Seller Financing / Seller Note

$100K–$600K (10–20% of purchase price)6–8% fixed, negotiated between buyer and seller

The seller carries a portion of the purchase price, typically 10–20%, subordinated to the SBA loan. Often structured as a 5-year note, it bridges valuation gaps and signals seller confidence in business continuity.

Pros

  • Reduces SBA loan size and total debt service, improving day-one cash flow coverage
  • Signals seller confidence in client and recruiter retention post-close
  • Flexible repayment terms can be deferred 6–12 months to ease transition period

Cons

  • ×SBA rules restrict seller note repayment during the SBA loan term without lender approval
  • ×Sellers may resist large notes if they need full liquidity at close for retirement
  • ×Default risk creates adversarial dynamic if client attrition causes early revenue shortfalls

Earnout / Equity Rollover

$150K–$750K contingent on performance milestonesNo interest; value tied to EBITDA or revenue thresholds

Seller retains 10–20% equity or receives contingent payments tied to revenue retention and key account renewals over 12–24 months post-close. Common when client relationships are concentrated or founder-dependent.

Pros

  • Aligns seller incentives with client retention and recruiter stability during ownership transition
  • Reduces upfront purchase price and day-one debt load for the buyer
  • Particularly effective when top 3 clients represent more than 50% of total revenue

Cons

  • ×Earnout disputes are common if revenue metrics are not precisely defined in the purchase agreement
  • ×Seller loses full liquidity at close, which may be a dealbreaker for retirement-motivated owners
  • ×Requires ongoing financial reporting and cooperation between buyer and seller post-closing

Sample Capital Stack

$2,500,000 (technical staffing agency with $450K EBITDA, $3M revenue, IT niche focus)

Purchase Price

Approx. $22,500/month total debt service (SBA P&I + seller note interest)

Monthly Service

1.65x based on $450K EBITDA; exceeds SBA minimum 1.25x threshold with meaningful cushion

DSCR

SBA 7(a) Loan: $2,000,000 (80%) | Seller Note: $250,000 (10%) | Buyer Equity: $250,000 (10%)

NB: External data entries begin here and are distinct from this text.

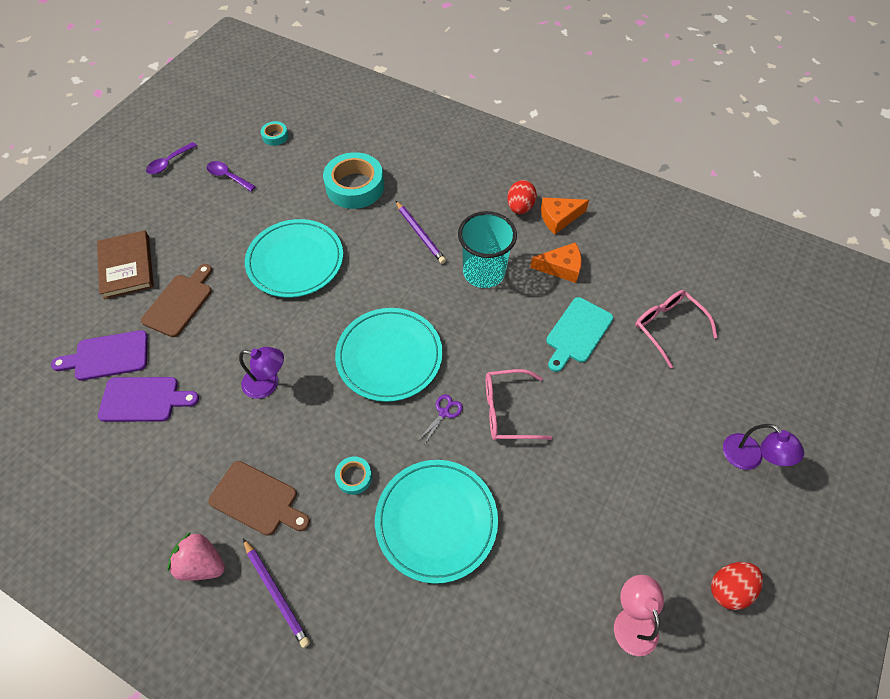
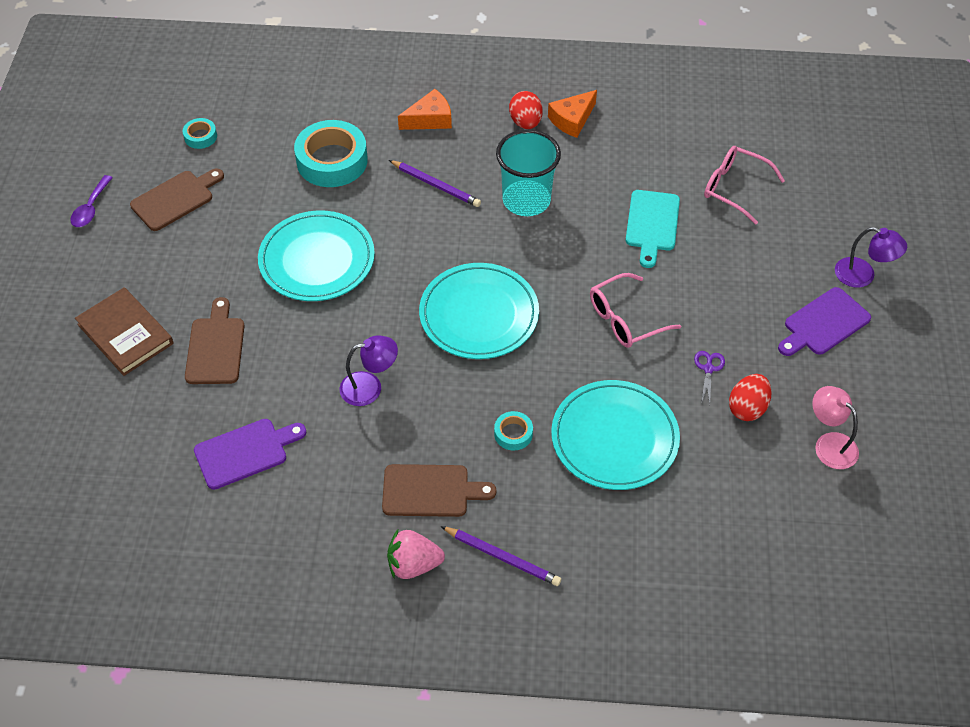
camera: 25 degrees left, 5 degrees down
(108, 356) = (173, 428): purple cutting board -> purple cutting board (824, 323)
(228, 177) = (175, 199): purple spoon -> brown cutting board
(444, 412) = (565, 344): purple scissors -> purple scissors (708, 369)
(561, 267) = (601, 168): orange cheese -> orange cheese (430, 119)
(729, 588) = (896, 386): red egg -> red egg (747, 408)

Lender Tips for Technical Staffing Agency Acquisitions

  • 1Present a client concentration analysis upfront — lenders will require it, and proactively showing no single client exceeds 25% of revenue accelerates approval.
  • 2Document EBITDA addbacks carefully; lenders discount owner compensation adjustments above market-rate replacement salary for a full-time recruiting manager.
  • 3Highlight recurring contract staffing revenue separately from one-time direct placement fees — lenders assign higher quality to predictable contractor headcount billing.
  • 4Engage an SBA Preferred Lender with staffing industry experience; generalist lenders often misunderstand payroll-funded revenue models and inflate perceived risk.

Frequently Asked Questions

Is a technical staffing agency eligible for an SBA 7(a) loan?

Yes. Most technical staffing agencies qualify as SBA-eligible small businesses. Lenders focus on minimum $500K EBITDA, diversified clients, and at least 3 years of operating history before approving acquisition financing.

How much equity do I need to buy a technical staffing agency with SBA financing?

Typically 10–20% of the purchase price. On a $2.5M deal that means $250K–$500K in equity injection. Seller notes can cover part of this requirement if the SBA lender approves the subordinated structure.

Why do most staffing agency deals include a seller earnout or note?

Client relationships and recruiter retention are highly founder-dependent. Earnouts and seller notes keep the prior owner engaged post-close and protect buyers if key accounts or top recruiters depart during the transition period.

What DSCR do lenders require for a staffing agency acquisition loan?

SBA lenders require a minimum 1.25x debt service coverage ratio. For staffing agencies with cyclical revenue, many lenders prefer 1.40x–1.60x to account for potential contractor headcount reductions during economic slowdowns.